The general design directions for suggested systems were to utilize designers’ competence in visual language, to utilize familiarity with CAD systems, to support quick and easy design modification, and to provide versatile and detailed programming. A framework of design spaces of gesture-based interaction prototyping systems was proposed, and three systems were suggested based on the framework. The first system was developed to propose and evaluate the experimental concept of metaphor-based geometric gesture authoring and interaction itemization. The second and third systems were developed to propose prototyping systems solving realistic and practical design problems―cross-device gestures and IoT interactions.

EventHurdle was designed to allow hurdle-metaphor-based gesture authoring and interaction prototyping with itemized gesture events. Experiment participants highly valued that the system allowed iterative design explorations. M.Gesture was designed to define device gestures using multiple mobile devices. It used the metaphor of mass-spring to visualize the behavior of an accelerometer. Evaluation revealed that the system was easy to use and learn. Most participants could compose given gestures. The hybrid algorithm marked better recognition performances than conventional dynamic time warping.
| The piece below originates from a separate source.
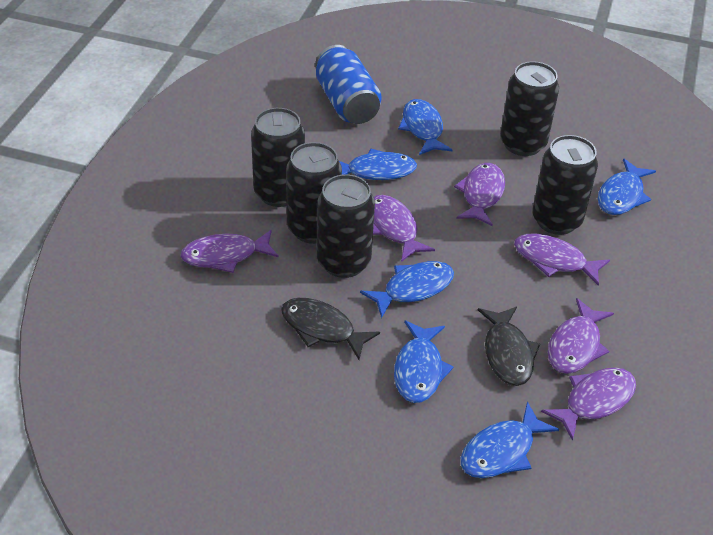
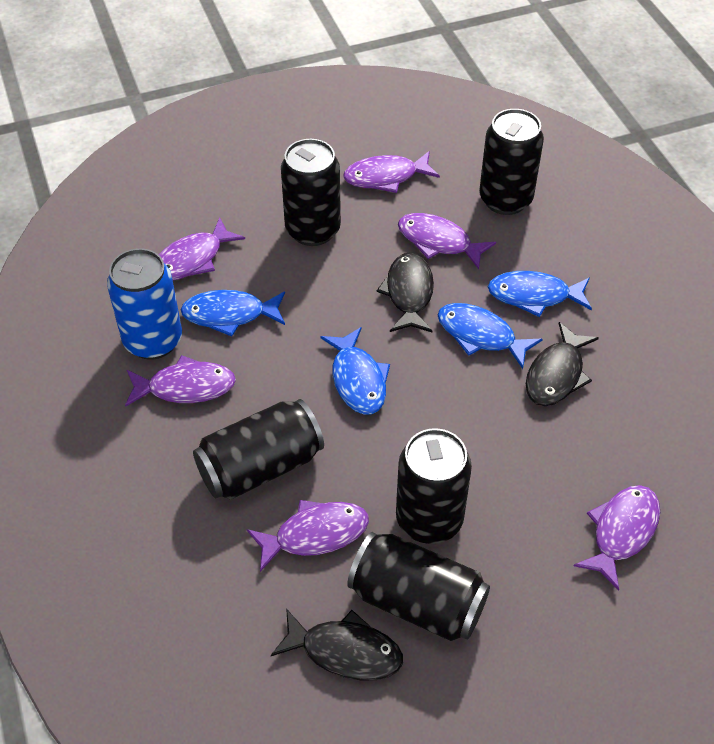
black fish: 2 -> 3
blue fish: 6 -> 4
M.Connect provided a gesture-based IoT interaction prototyping environment for designers in conjunction with M.Gesture. High-level trigger-action rule creation allowed easy exploration of diverse ideas. Low-level programming raised the ceiling. Gesture attributes of input gestures were visually mapped on a space, and users could filter them by creating masks. The user study found that the system was easy to understand and use by previous users of Processing. It allowed a quick exploration of trigger-action combinations, while low-level coding provided specification of detail behaviors.

The suggested systems successfully supported gesture-based interaction prototyping. The hurdle-based visual gesture authoring system was proposed and facilitated intuitive gesture design and modification. The mass-spring visualization technique allowed users to visually understand the sensor’s behavior. Gesture attribute monitoring and filtering let users specify detail behaviors in response to gesture attributes. The visual trigger-action rule allowed users to explore diverse interaction ideas. The systems presented contribute to interaction design by allowing designer-friendly gesture design and interaction prototyping. Their designs and approaches can be applied to other types of interaction design and human-computer interaction.